La scelta di questo tema è legata a un fatto realmente accaduto in Spagna, a Barcellona, dove ho vissuto per qualche anno: ho visto alla televisione due ragazzini ripresi dalla telecamera di sicurezza mentre uccidevano una barbona che dormiva in un bancomat. In quel momento non mi sono identificato con la vittima, ma mi sono chiesto come mi sarei comportato nella stessa situazione, da padre che vede il proprio figlio commettere un gesto di questo genere. Credo sia una questione delicata che va affrontata in famiglia ed è per rispondere a questa domanda iniziale che ho cominciato a scrivere il libro.

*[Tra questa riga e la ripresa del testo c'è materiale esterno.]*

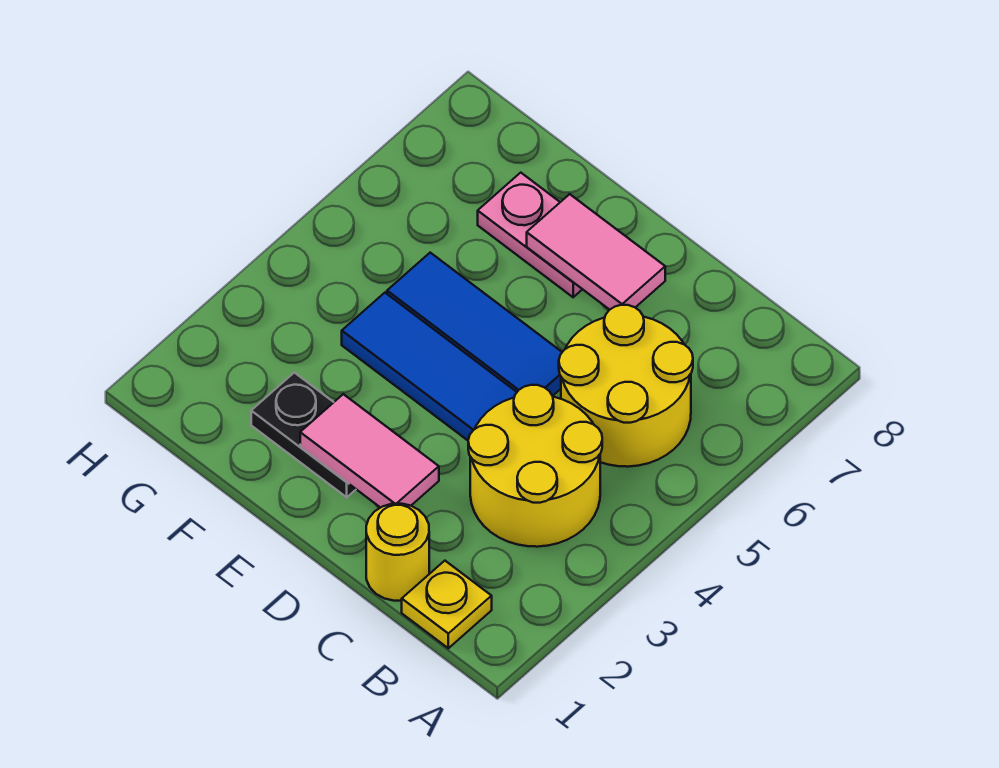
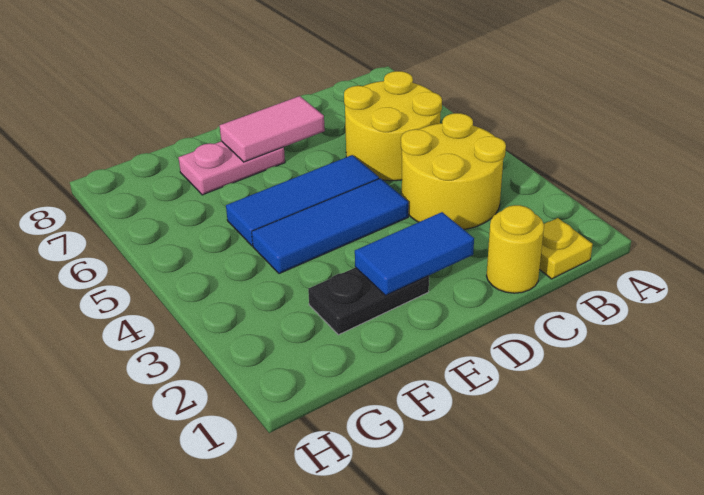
pink tile D2:E2 level 2 -> blue tile D2:E2 level 2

I personaggi del suo romanzo tentano di mantenere a tutti i costi l'immagine di una famiglia felice: quanto pensa corrisponda alla realtà questo atteggiamento?Credo che nel momento in cui accade qualche cosa a un figlio sia normale cercare di aiutarlo. Proprio come succede quando si ammala: si fa di tutto per farlo guarire. Non penso sia un atteggiamento tipico degli olandesi, ma un modo abbastanza generalizzato di comportarsi.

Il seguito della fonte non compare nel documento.